Metabolic dysfunction- and alcohol-associated liver disease (MetALD) is a newly recognized condition affecting millions who have both significant alcohol consumption and metabolic risk factors like obesity or diabetes. Until now, clinicians lacked tools to determine whether a given MetALD patient's disease biology more closely resembles alcohol-related liver disease (ALD) or metabolic steatotic liver disease (MASLD) — a distinction that could profoundly shape treatment and prognosis.

Researchers from Oxford and Novo Nordisk analyzed data from 443,453 European participants in the UK Biobank, including over 34,000 with MetALD. Using elastic net regression on 2,941 plasma proteins and 249 plasma metabolites, they built classification models to differentiate ALD from MASLD. They then applied the best-performing model to MetALD patients to sort them into alcohol-predominant or cardiometabolic-predominant subgroups.

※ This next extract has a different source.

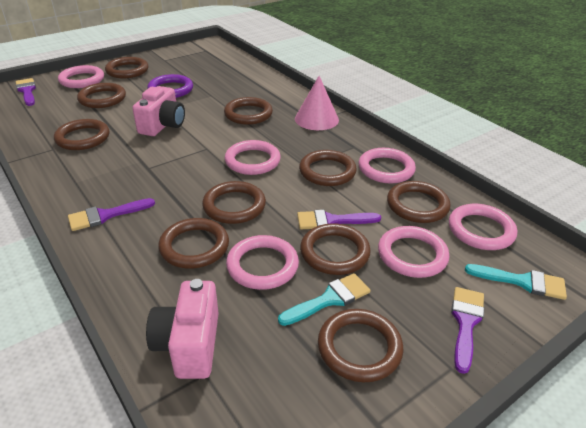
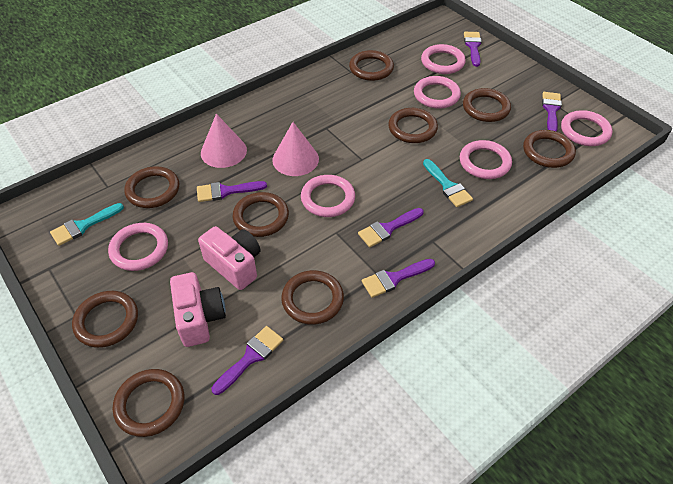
brown ring: 10 -> 9
pink cone: 1 -> 2
purple brush: 4 -> 6
purple ring: 1 -> 0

The proteome model achieved a remarkable AUC of 0.96 for distinguishing ALD from MASLD — far outperforming metabolomics alone (AUC 0.86). A streamlined 10-protein signature maintained an AUC of 0.93. Crucially, adding age, sex, BMI, liver enzymes, or metabolomic data did not improve the proteome model, highlighting proteins as uniquely informative biomarkers.

When applied to MetALD patients over 15 years of follow-up, alcohol-predominant MetALD patients had significantly higher risks of cirrhosis, hepatocellular carcinoma, and all-cause mortality compared to cardiometabolic-predominant patients. They also showed elevated fibrosis scores and more advanced fibrosis stages at baseline.

These findings validate proteomic subtyping as a clinically actionable approach, enabling physicians to identify the highest-risk MetALD patients and tailor interventions accordingly. Limitations include reliance on self-reported alcohol intake and a predominantly European cohort, warranting replication in diverse populations.